My colleague Laszlo Ersek tells me that, to his understanding, kexec was created as a debugging tool for developers and for better troubleshooting: "In my personal opinion, kexec will never work reliably, period. Firmware doesn’t really matter. What matters is that you boot a new kernel while the hardware is in a dirty state, without devices having been re-set to their specified initial states – because an actual hardware platform reset was never performed. Some drivers can deal with this, some can’t.

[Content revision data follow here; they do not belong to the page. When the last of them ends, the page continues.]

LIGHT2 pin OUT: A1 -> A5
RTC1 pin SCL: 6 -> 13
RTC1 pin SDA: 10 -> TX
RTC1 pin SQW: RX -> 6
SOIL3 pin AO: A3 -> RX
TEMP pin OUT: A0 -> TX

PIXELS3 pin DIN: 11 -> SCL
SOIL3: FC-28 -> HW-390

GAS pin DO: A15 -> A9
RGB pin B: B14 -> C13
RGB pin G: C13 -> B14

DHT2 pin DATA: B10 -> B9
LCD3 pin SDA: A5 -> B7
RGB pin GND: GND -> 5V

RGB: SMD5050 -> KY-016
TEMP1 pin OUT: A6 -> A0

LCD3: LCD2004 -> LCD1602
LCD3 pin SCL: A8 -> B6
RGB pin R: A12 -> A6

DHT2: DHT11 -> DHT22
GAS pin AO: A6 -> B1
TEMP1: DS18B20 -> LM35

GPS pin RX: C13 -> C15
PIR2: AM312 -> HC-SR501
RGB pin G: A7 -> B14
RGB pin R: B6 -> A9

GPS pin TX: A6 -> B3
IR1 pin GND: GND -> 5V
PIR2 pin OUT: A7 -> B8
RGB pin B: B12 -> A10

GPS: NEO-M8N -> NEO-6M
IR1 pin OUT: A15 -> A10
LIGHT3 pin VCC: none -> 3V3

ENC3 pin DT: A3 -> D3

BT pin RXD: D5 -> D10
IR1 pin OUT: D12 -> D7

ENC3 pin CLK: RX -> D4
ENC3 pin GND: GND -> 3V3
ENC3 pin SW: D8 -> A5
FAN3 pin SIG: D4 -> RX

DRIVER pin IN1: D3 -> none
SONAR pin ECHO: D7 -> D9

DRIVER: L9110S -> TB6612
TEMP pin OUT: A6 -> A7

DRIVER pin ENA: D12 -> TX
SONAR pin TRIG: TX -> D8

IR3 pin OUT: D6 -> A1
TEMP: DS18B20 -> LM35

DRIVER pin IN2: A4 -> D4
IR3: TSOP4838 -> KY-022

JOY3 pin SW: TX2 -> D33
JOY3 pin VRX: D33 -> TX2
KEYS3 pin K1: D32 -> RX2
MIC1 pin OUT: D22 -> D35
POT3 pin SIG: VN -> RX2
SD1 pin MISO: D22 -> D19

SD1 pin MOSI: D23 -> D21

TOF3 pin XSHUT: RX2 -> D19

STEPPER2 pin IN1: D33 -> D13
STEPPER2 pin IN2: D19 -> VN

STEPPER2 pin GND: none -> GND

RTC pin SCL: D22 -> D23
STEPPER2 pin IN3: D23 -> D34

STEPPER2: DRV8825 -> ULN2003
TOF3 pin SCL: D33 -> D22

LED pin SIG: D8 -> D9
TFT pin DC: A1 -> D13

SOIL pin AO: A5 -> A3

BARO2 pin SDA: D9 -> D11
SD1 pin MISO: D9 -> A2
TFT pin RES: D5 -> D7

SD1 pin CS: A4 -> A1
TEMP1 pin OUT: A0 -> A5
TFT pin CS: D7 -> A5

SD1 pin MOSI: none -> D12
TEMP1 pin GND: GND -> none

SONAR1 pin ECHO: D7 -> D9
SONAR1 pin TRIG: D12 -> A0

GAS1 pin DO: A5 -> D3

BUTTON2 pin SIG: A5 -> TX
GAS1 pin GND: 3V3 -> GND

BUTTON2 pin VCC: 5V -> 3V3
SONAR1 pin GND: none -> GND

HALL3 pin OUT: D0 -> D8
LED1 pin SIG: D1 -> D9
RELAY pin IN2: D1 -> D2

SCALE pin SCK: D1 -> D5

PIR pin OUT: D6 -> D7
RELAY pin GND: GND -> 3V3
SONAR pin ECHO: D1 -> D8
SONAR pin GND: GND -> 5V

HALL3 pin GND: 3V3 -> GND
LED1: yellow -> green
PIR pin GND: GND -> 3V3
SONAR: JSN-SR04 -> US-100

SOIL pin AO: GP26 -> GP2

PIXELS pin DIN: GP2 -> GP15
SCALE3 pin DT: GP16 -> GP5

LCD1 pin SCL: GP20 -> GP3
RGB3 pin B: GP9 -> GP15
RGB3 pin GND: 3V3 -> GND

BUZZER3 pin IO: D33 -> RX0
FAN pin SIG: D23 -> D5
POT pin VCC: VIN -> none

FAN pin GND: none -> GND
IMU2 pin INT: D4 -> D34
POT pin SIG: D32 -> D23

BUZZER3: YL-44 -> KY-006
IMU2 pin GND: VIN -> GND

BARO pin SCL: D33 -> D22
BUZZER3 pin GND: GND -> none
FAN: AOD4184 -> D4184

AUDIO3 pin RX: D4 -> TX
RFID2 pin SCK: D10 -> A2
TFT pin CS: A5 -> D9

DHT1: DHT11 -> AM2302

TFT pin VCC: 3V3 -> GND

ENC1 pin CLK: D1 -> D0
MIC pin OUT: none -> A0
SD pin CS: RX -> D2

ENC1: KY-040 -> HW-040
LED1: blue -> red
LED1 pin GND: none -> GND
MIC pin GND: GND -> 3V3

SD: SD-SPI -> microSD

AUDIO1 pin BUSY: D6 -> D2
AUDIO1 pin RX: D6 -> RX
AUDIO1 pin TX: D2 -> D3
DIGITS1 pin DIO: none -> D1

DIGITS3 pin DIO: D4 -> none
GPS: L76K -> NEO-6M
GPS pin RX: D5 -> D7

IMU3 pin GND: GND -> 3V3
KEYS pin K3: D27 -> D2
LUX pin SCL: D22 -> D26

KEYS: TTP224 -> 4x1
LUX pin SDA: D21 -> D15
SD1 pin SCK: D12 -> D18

To my understanding, kexec was conceived as a last-resort feature to help support teams. The main kernel is busted, you got an oops, there’s nothing “under” the kernel that could save the RAM contents for later analysis. So let’s launch another kernel one way or another, in a pre-allocated area; it need not work with full functionality, we just need it to dump the RAM contents to disk or network; done. However, you want to run a system installer, not a limited crash & burn memory dumper.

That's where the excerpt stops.